0

I'm currently self-learning Python and I'm in process of writing my first shell-script. It is a linux file search shell-script, with duplicate files recognization with 'md5hash'. It is solely made for learning purposes, not for real project.

Here's my code:

from subprocess import Popen, PIPE
import os
def index(directory):
    stack = [directory]
    files = []
    while stack:
        directory = stack.pop()
        for file in os.listdir(directory):
            fullname = os.path.join(directory, file)
            if search_term in fullname:
                files.append(fullname)
            if os.path.isdir(fullname) and not os.path.islink(fullname):
                stack.append(fullname)
    return files

from collections import defaultdict

def check(directory):
    files = index(directory)
    if len(files) < 1:
        print("No file(s) meets your search criteria")
    else:
        print ("List of files that match your criteria:")
        for x in files:
            print (x)
        print ("-----------------------------------------------------------------")
    values = []
    for x in files:
        cmd = ['md5sum', x]
        proc = Popen(cmd, stdout=PIPE)
        (out, err) = proc.communicate()
        a = out.split(' ', 1)
        values.append(a[0])
    proc.stdout.close()
    stat = os.waitpid(proc.pid, 0)
    D = defaultdict(list)
    for i,item in enumerate(values):
        D[item].append(i)
    D = {k:v for k,v in D.items() if len(v)>1}
    for x in D:
        if len(D[x]) > 1:
            print ("File", files[D[x][0]], "is same file(s) as:")
            for y in range(1, len(D[x])):
                print (files[D[x][y]]) 

search_term = input('Enter a (part of) file name for search:')
a = input('Where to look for a file? (enter full path)')
check(a)

My questions regarding the code:

1. I've been advised to replace deprecated os.popen() with subprocess.Popen()

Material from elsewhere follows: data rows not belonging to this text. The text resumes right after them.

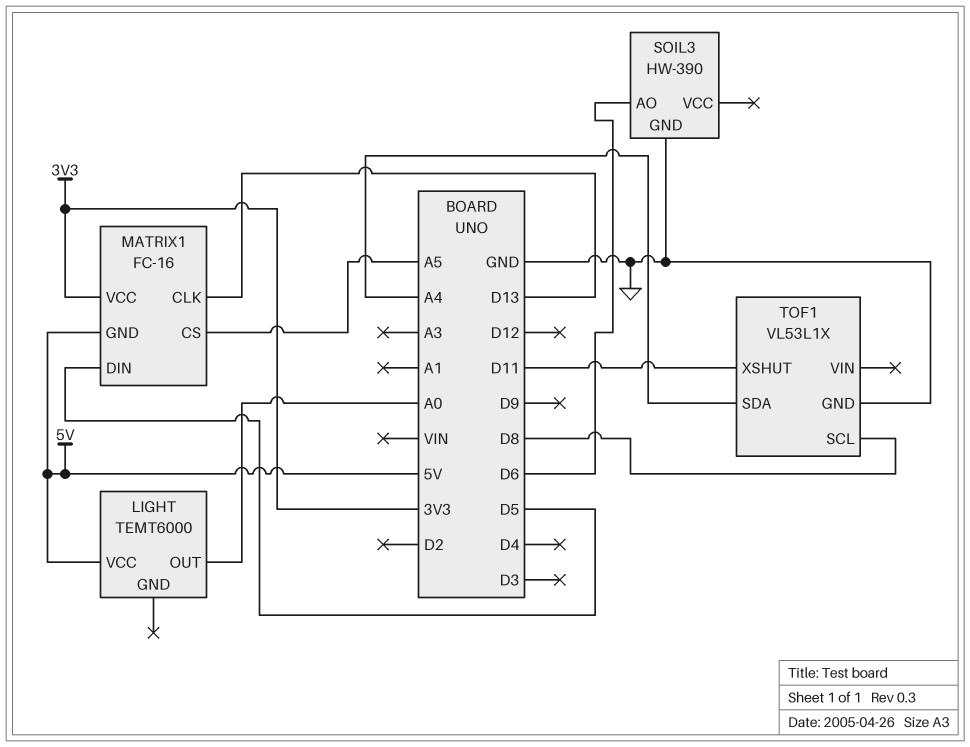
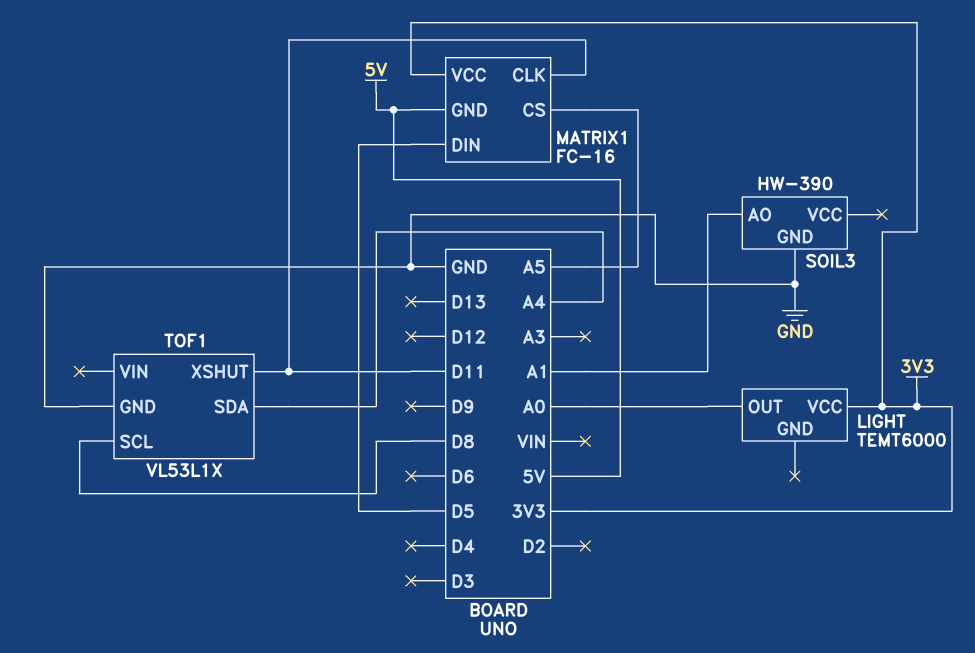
LIGHT pin VCC: 5V -> 3V3
MATRIX1 pin CLK: D13 -> D11
SOIL3 pin AO: D6 -> A1

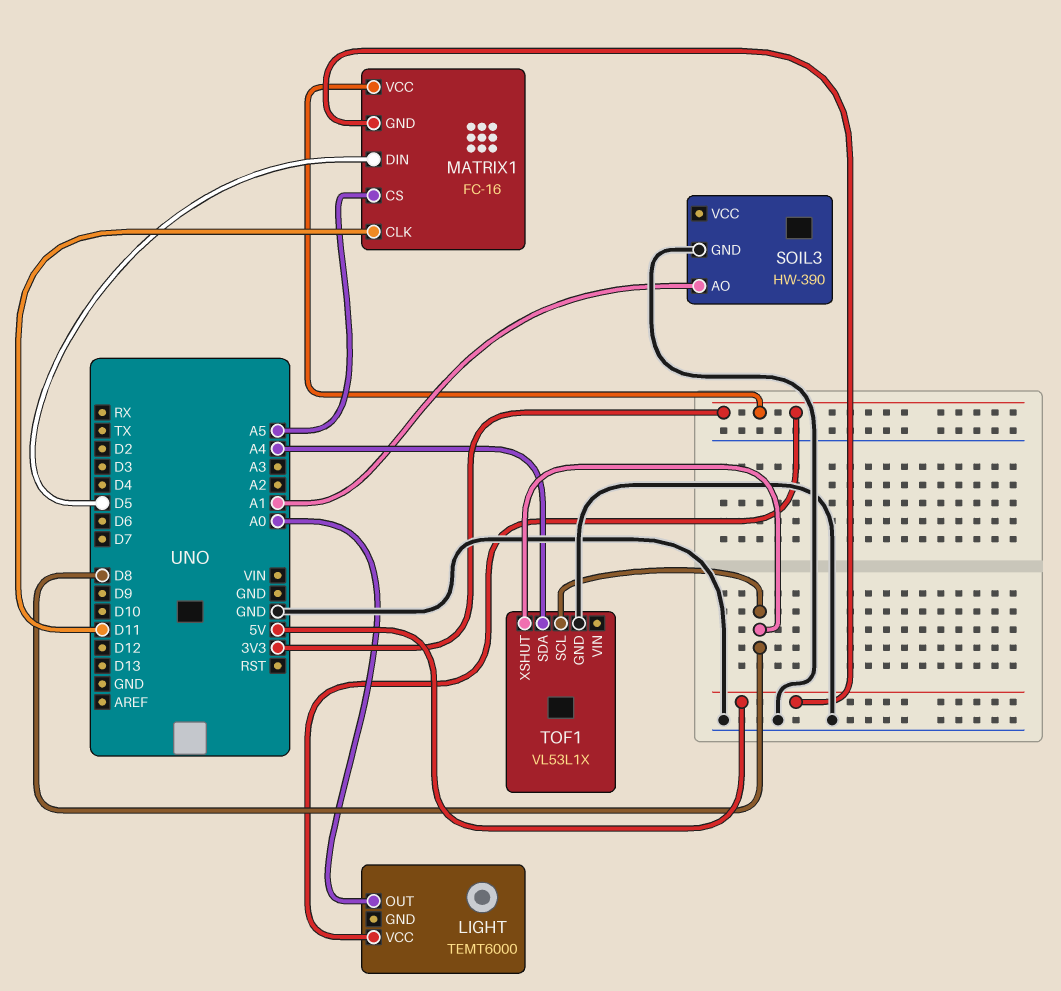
TOF1 pin XSHUT: D11 -> D8

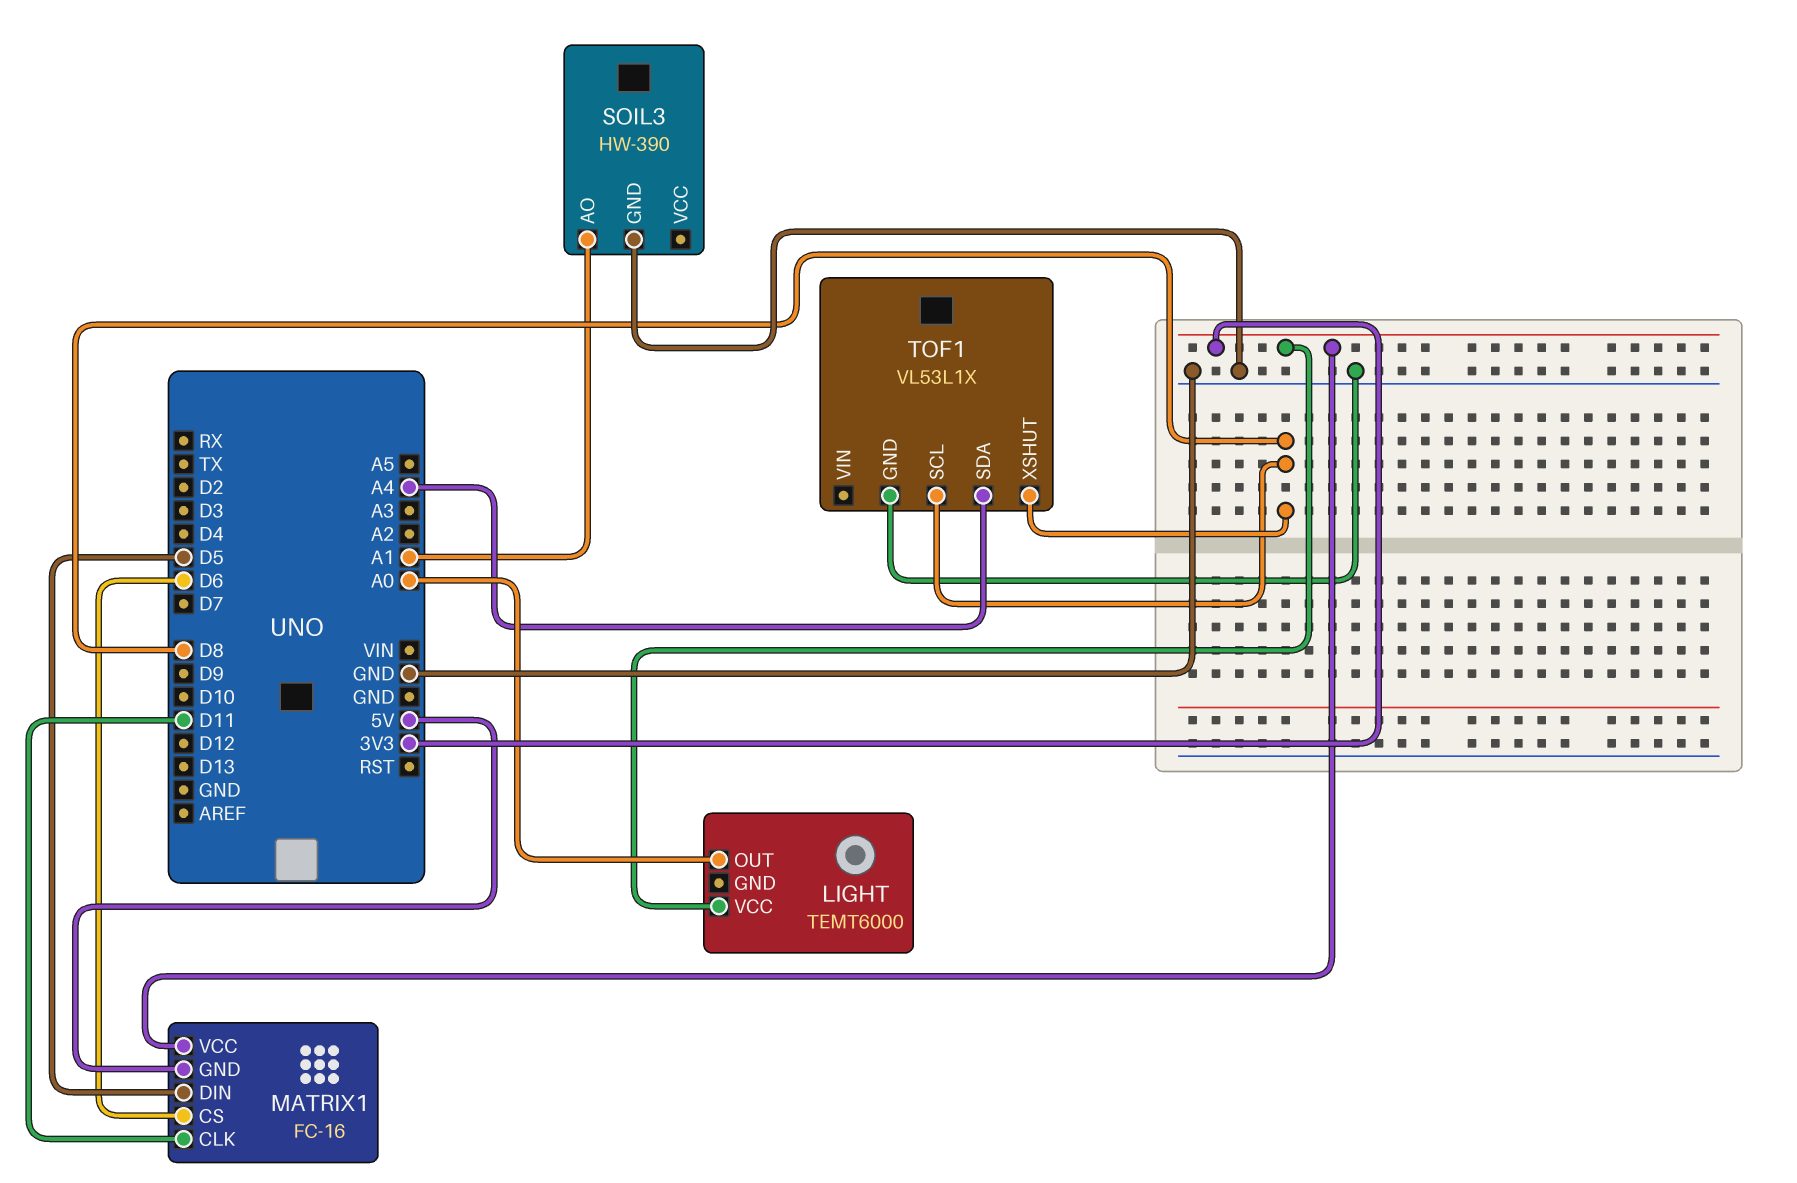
MATRIX1 pin CS: A5 -> D6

Yet I don't have a clue how to do it. I tried several solutions that I found already present here on stackoverflow but none seems to work with my case, and every produces some kind of error. For example, dealing with it like this:

from subprocess import Popen, PIPE
...
cmd = ['md5sum', f]
proc = subprocess.Popen(cmd, stdout=subprocess.PIPE)
proc.stdout.close()
stat = os.waitpid(proc.pid, 0)

I'm getting the NameError: global name 'subprocess' is not defined error.

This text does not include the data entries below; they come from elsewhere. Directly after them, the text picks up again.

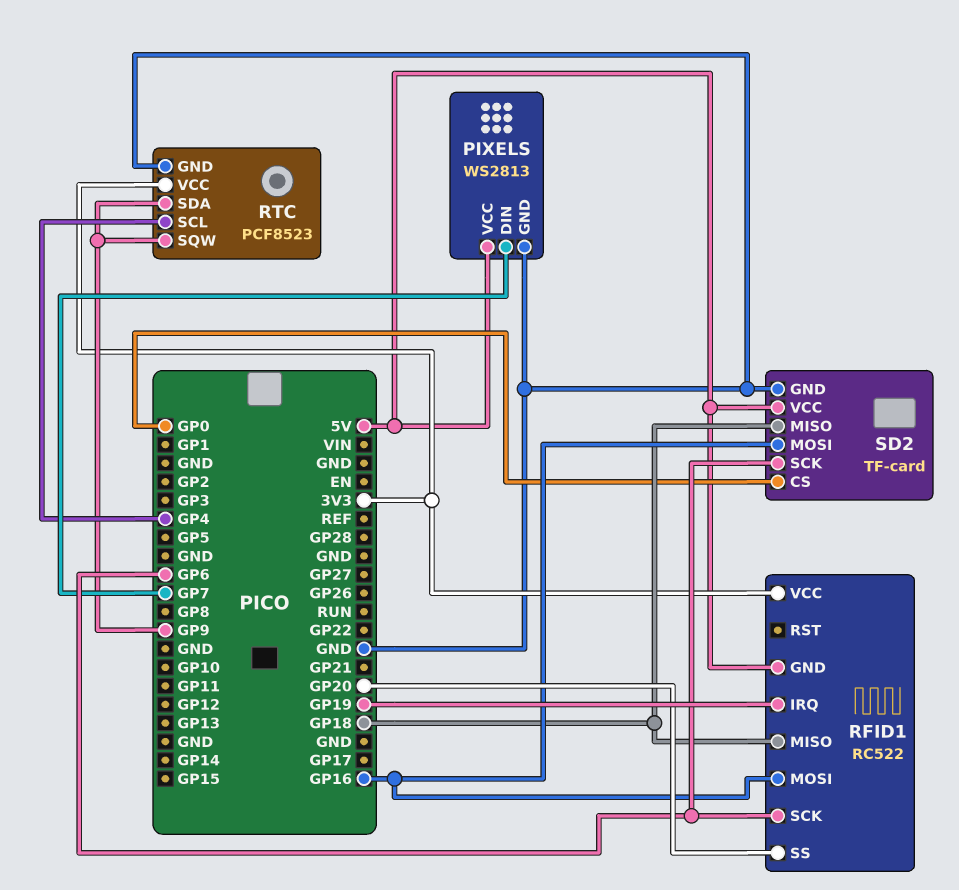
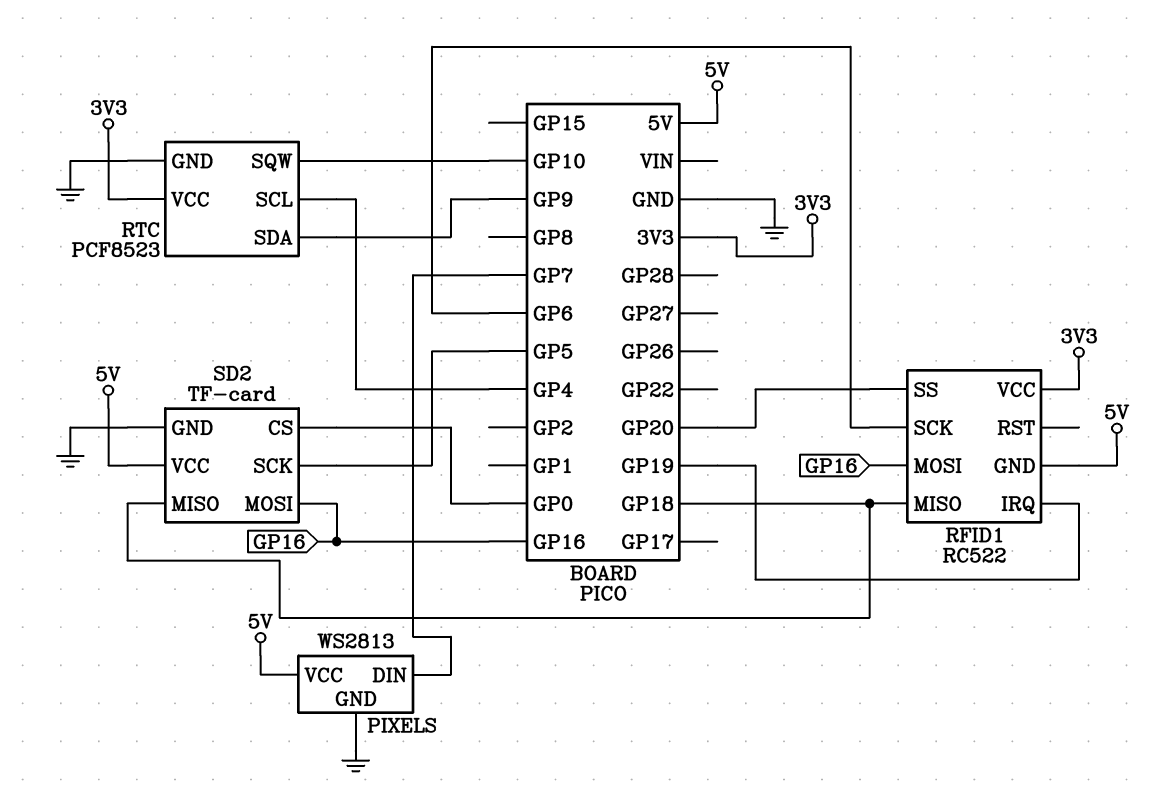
RTC pin SQW: GP9 -> GP10
SD2 pin SCK: GP6 -> GP5

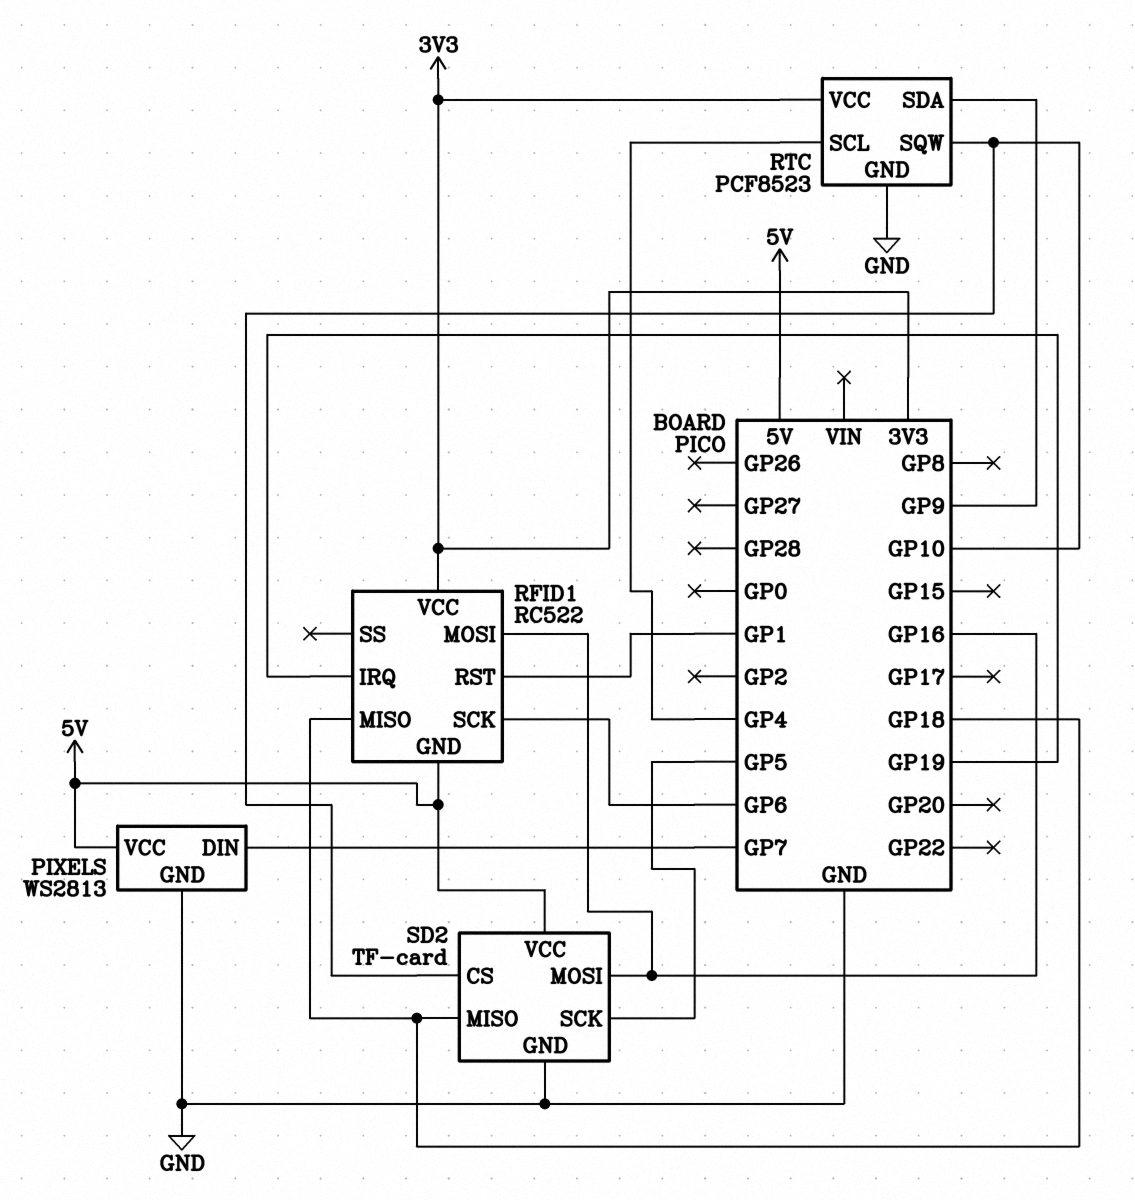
RFID1 pin RST: none -> GP1
RFID1 pin SS: GP20 -> none
SD2 pin CS: GP0 -> GP10

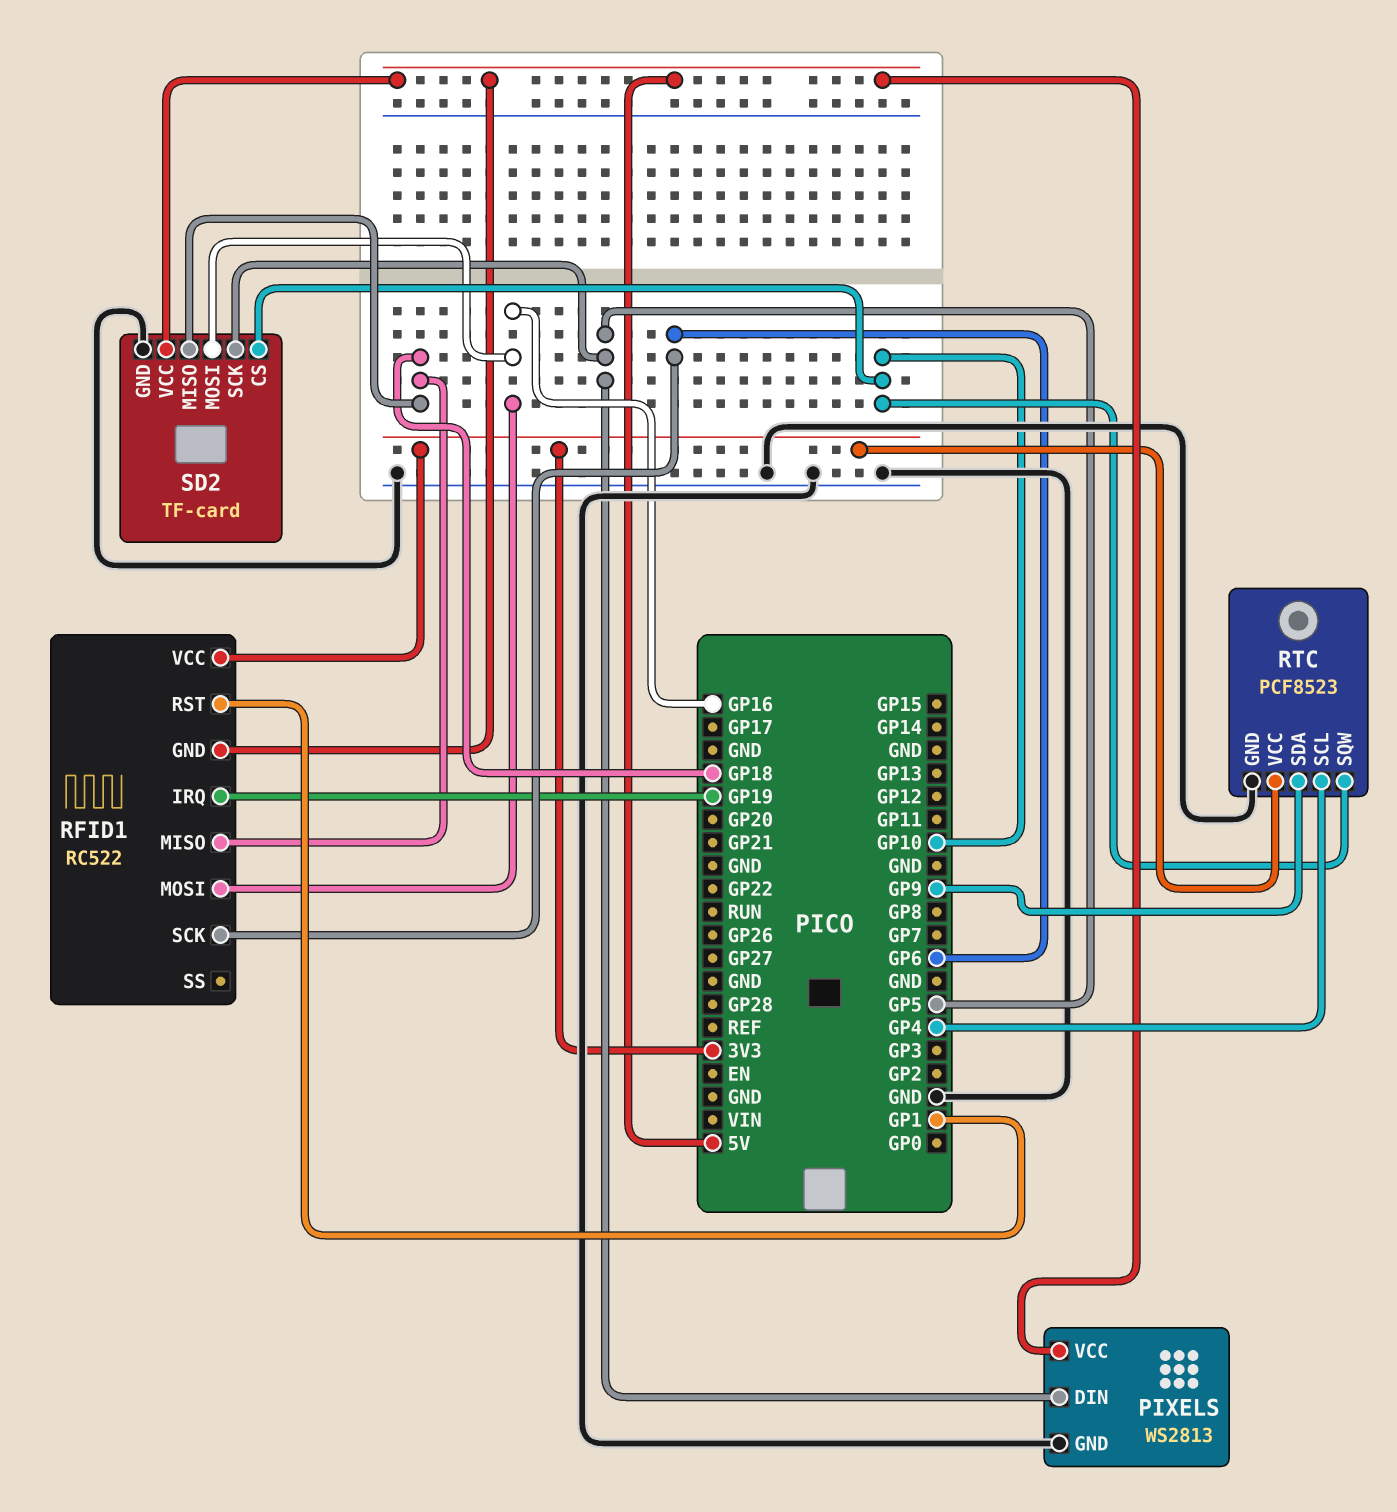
PIXELS pin DIN: GP7 -> GP5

I'm really lost in this one, so any help provided is appreciated.

2. How to make this program able to search from the top (root)?

If I enter the "/" for the search path, I get the PermissionError: [Errno 1] Operation not permitted: '/proc/1871/map_files' Does my script need sudo privilegies?

I'm trying to learn Python all for myself by using the Internet. Thanks for your help!

Reloader
  • 742
  • 11
  • 22

1 Answers1

2

1. If you use the from module import variable syntax, you can access variable directly, in this case:

from subprocess import Popen, PIPE
proc = Popen(cmd, stdout=PIPE)

If you use the import module syntax, you need to add the module name (as you do in your code):

import subprocess
proc = subprocess.Popen(cmd, stdout=subprocess.PIPE)

For further information about imports, I recommend the article Understanding imports and PYTHONPATH.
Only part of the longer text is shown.